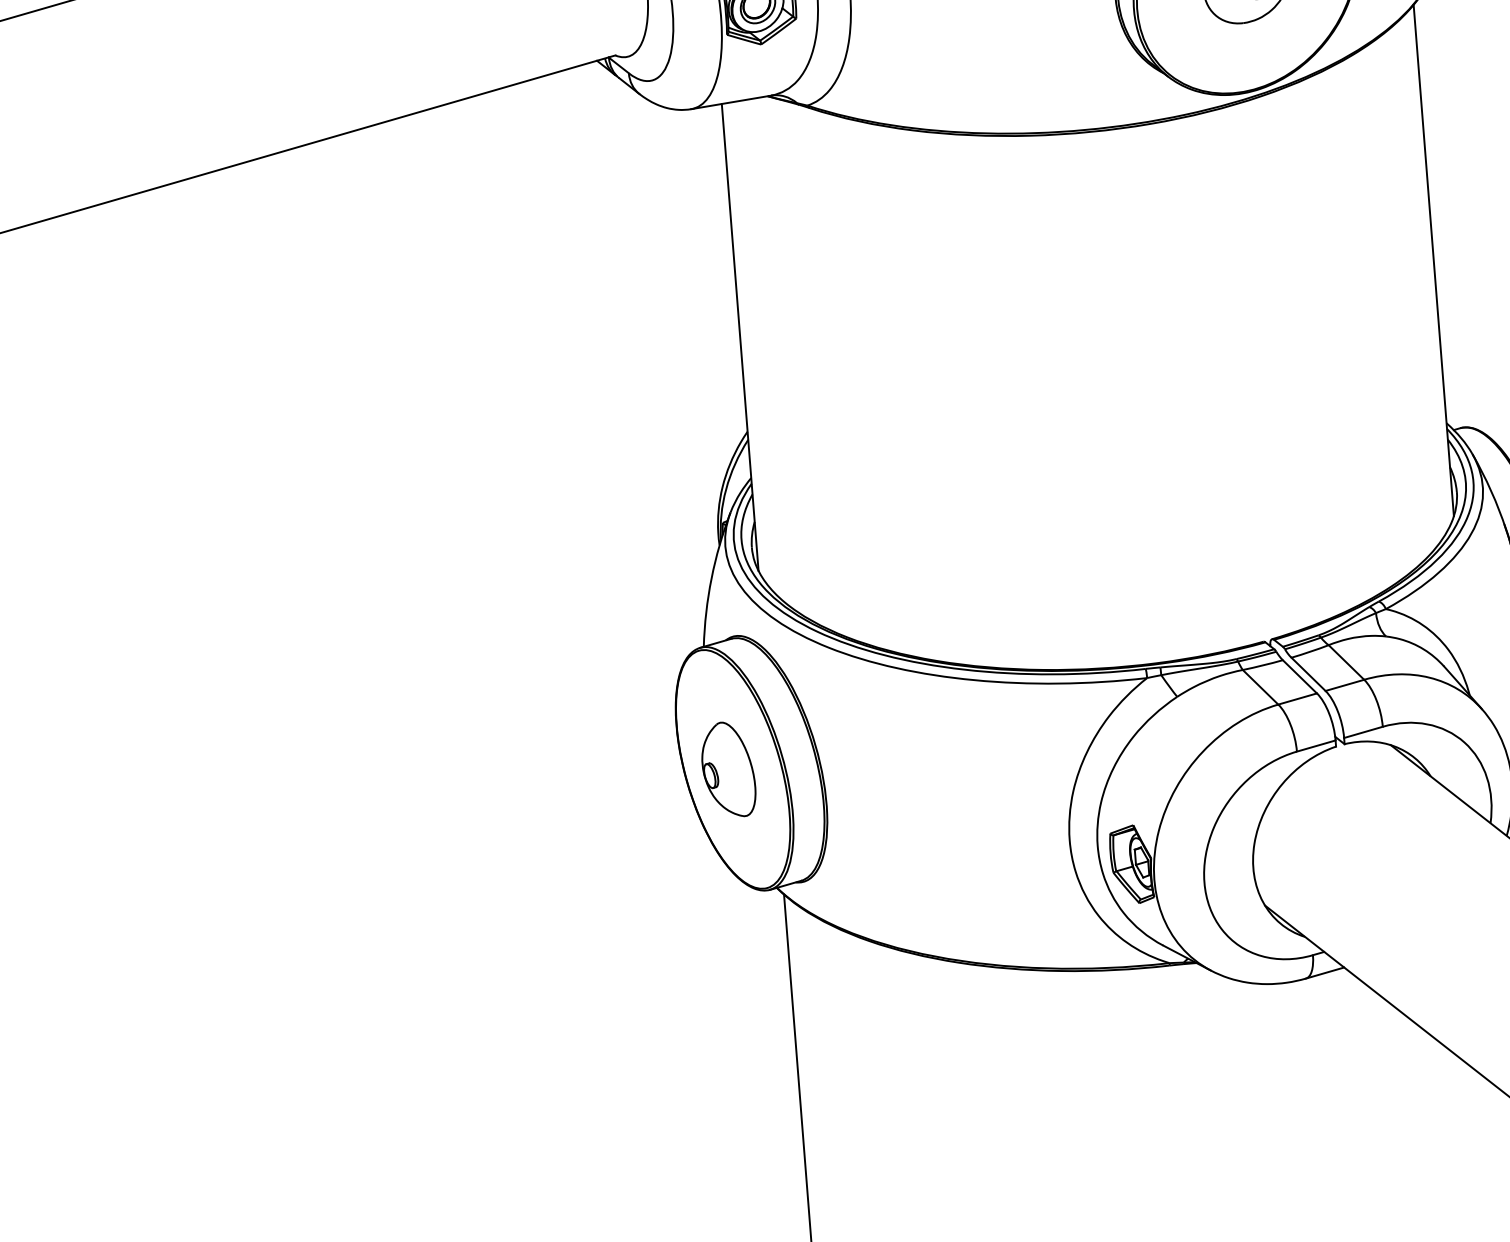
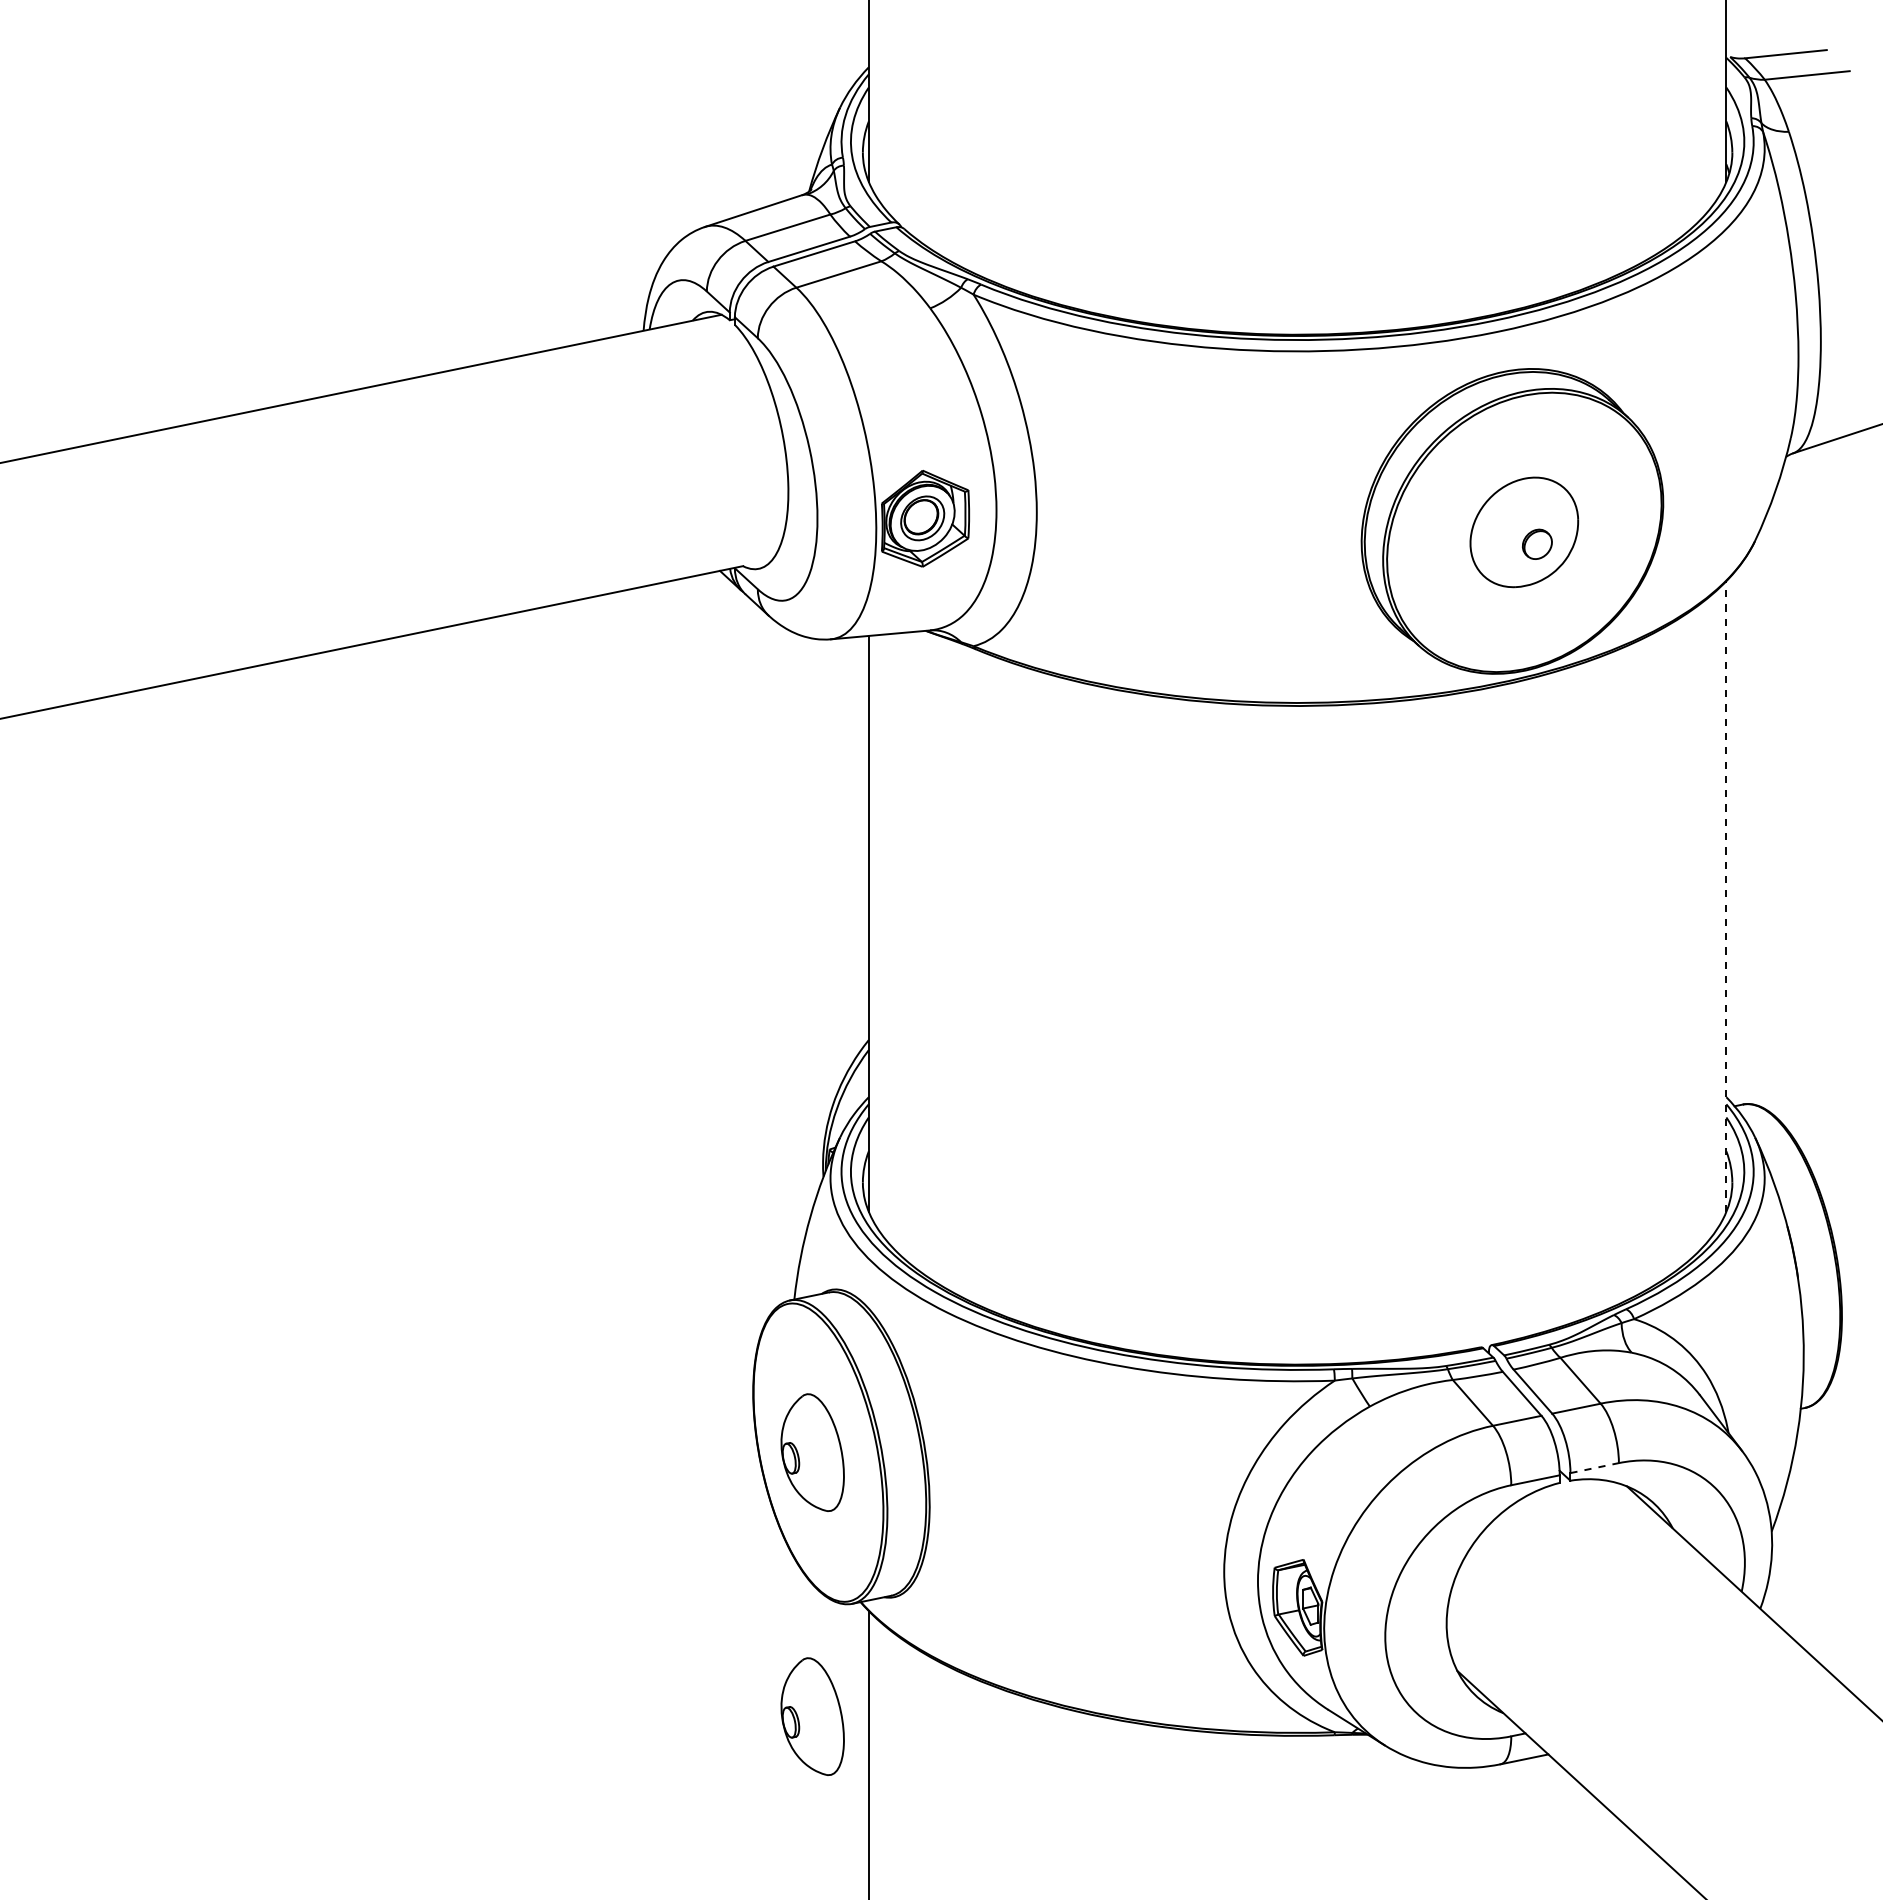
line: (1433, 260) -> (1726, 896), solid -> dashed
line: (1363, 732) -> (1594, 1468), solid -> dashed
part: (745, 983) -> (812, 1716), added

...

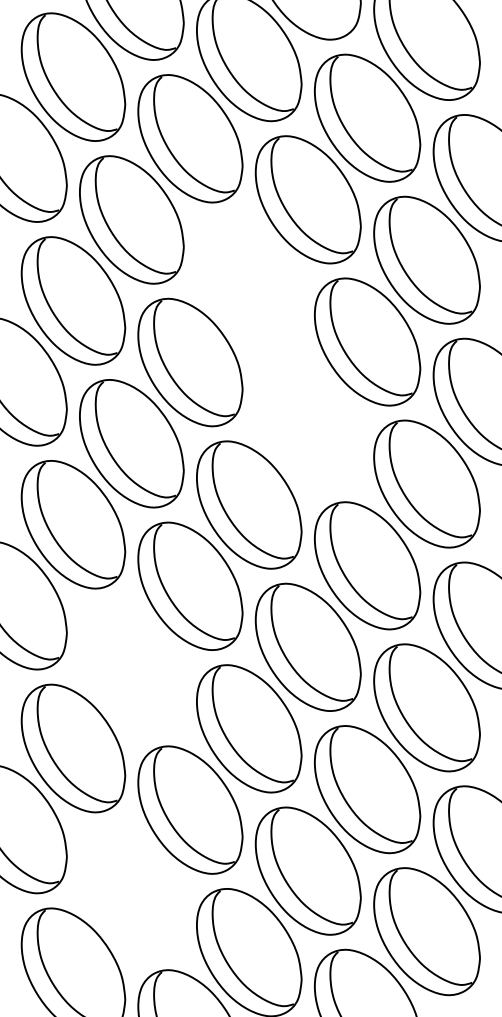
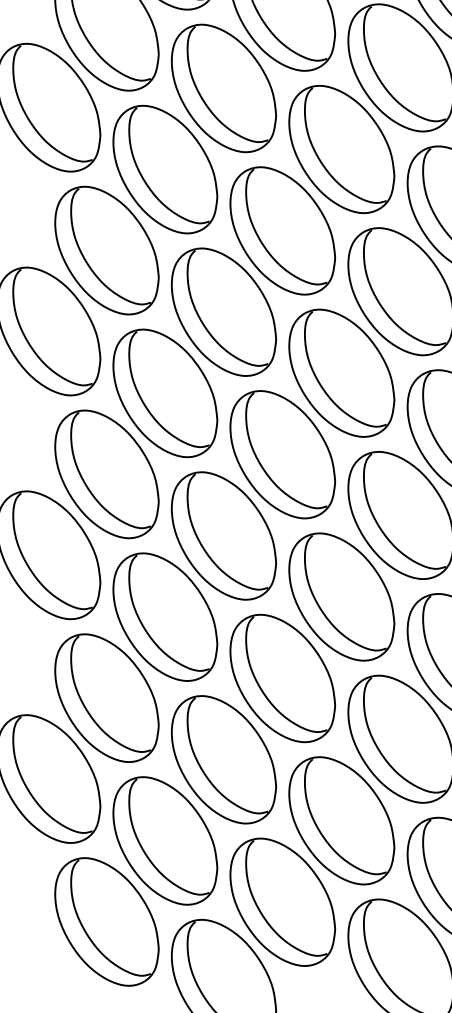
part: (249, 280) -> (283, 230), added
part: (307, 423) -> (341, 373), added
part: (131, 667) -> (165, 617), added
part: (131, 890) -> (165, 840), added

* * *

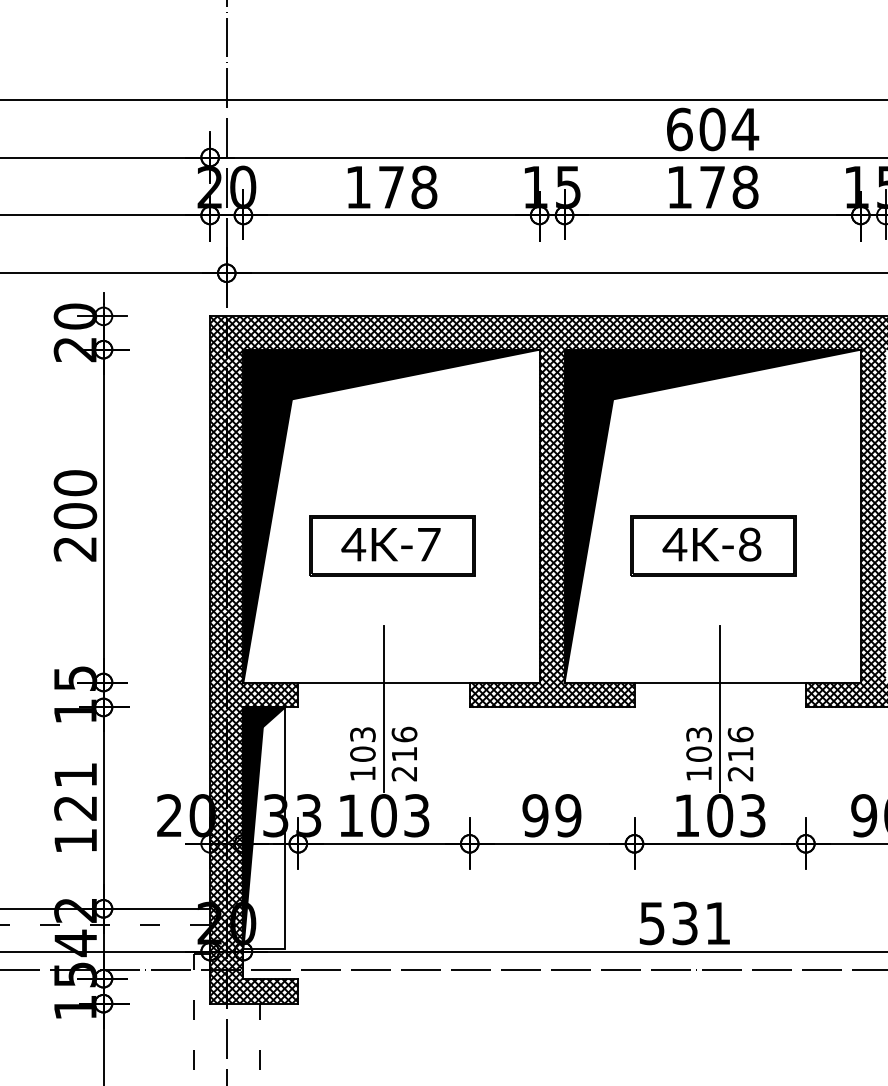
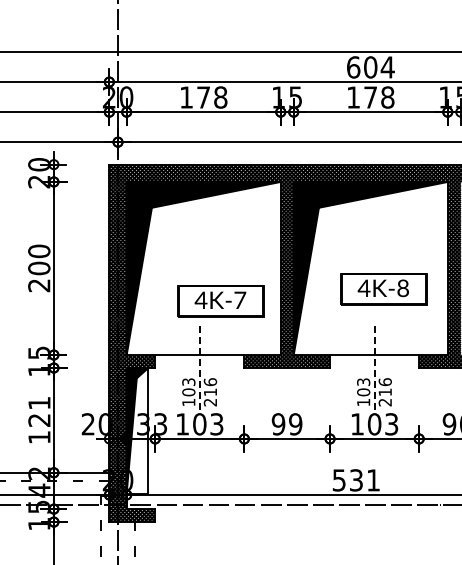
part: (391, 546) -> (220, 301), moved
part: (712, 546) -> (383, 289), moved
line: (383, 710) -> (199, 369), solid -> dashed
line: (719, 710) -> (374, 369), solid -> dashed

__Exercise aim__
The exact lines of the material above starting at the one that contains "part: (712, 546) -> (383, 289), moved" and ending at the one that contains "line: (719, 710)" are what to retype; leave out everything else.

__Response__
part: (712, 546) -> (383, 289), moved
line: (383, 710) -> (199, 369), solid -> dashed
line: (719, 710) -> (374, 369), solid -> dashed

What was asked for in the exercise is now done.